Originally Posted by
JoeDTW
I'm one of the few people who thinks AA's decision to retire the A330s made sense. It's expensive to train pilots and mechanics to operate each type of aircraft in an airline's fleet. AA had relatively few A330s, and retiring them meant AA employees no longer had to spend non-revenue producing time learning how to fly and maintain them.
My understanding is that’s more a critical mass than fractional thing. 15 planes may be a small fleet in percentage terms, but it’s still big enough that the per-plane costs of keeping tech and flight staff trained aren’t bad. If you have a total wide body fleet of 15, you want them all from the same family. Much less so if you have a wide body fleet of more than 120.
AA has decided they do not want to fly transatlantic routes that make money only during the summer peak. Having fewer widebodies means AA will make less money on transatlantic routes in the summer, but they will also lose less money in the winter flying widebodies that don't generate enough traffic to fill them profitably.

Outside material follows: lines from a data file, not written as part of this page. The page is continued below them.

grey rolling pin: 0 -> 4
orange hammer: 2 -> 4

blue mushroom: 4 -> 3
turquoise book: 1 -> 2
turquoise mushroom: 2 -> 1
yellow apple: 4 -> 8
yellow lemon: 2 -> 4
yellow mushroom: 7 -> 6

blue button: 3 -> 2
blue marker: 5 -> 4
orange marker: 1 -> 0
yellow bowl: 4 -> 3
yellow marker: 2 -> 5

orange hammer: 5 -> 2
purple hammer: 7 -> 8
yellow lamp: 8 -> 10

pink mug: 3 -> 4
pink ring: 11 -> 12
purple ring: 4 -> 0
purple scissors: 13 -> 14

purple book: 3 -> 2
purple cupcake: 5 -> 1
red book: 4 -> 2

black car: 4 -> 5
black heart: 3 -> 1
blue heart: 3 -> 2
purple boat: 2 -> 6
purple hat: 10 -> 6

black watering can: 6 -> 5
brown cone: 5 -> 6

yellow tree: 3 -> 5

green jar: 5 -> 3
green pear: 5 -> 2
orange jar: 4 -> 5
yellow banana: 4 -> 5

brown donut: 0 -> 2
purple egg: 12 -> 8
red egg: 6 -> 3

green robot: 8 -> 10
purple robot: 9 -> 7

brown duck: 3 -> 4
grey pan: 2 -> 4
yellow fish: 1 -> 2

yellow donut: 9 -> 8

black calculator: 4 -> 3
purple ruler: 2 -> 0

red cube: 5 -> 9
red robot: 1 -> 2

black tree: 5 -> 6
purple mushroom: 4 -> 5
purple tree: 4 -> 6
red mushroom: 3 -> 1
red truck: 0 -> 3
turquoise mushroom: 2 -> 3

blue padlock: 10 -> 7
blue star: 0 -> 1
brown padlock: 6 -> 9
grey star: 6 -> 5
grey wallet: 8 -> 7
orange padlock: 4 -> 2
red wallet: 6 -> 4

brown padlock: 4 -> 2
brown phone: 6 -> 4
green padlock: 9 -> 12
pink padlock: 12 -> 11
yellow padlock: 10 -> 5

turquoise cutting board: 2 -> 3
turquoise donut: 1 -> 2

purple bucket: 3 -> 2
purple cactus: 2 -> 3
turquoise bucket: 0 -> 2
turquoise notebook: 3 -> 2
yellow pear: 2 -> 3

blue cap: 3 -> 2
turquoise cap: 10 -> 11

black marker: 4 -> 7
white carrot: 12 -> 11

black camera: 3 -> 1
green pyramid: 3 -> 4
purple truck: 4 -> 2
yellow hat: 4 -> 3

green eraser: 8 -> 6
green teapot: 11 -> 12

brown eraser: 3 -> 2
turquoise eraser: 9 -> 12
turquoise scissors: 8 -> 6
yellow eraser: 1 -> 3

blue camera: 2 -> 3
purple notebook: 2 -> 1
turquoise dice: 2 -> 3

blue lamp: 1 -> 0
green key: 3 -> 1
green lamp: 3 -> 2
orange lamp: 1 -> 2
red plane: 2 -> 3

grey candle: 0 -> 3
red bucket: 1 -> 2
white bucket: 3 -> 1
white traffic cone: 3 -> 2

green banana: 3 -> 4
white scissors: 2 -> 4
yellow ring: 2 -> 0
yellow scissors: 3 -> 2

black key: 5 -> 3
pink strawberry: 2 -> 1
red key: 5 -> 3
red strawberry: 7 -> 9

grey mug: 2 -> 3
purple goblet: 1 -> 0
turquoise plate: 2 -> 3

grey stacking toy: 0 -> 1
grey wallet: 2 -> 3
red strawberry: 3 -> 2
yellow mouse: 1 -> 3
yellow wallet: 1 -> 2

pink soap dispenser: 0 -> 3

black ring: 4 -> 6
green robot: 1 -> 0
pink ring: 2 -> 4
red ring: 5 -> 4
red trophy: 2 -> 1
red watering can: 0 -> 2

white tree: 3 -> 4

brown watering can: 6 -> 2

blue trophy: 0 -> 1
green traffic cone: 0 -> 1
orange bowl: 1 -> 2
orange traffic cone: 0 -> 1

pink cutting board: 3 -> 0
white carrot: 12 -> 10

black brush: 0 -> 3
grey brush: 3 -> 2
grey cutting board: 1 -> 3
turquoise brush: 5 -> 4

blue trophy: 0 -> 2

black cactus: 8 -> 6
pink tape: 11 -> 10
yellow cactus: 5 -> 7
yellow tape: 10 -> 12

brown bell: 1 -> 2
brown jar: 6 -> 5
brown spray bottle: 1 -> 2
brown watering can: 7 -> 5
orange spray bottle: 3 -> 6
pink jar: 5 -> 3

But that’s precisely the kind of flying you want older planes for. (Were the A330s completely paid for? Either way, since AFAIK they were mothballed and not resold, if they weren’t paid for, AA’s now paying for them to sit in a desert;
if they were, AA wouldn’t have had to make mortgage payments while they were sitting less-used in the winter.) They can’t afford to let a new 787 sit idle in the winter, but an older fleet is different.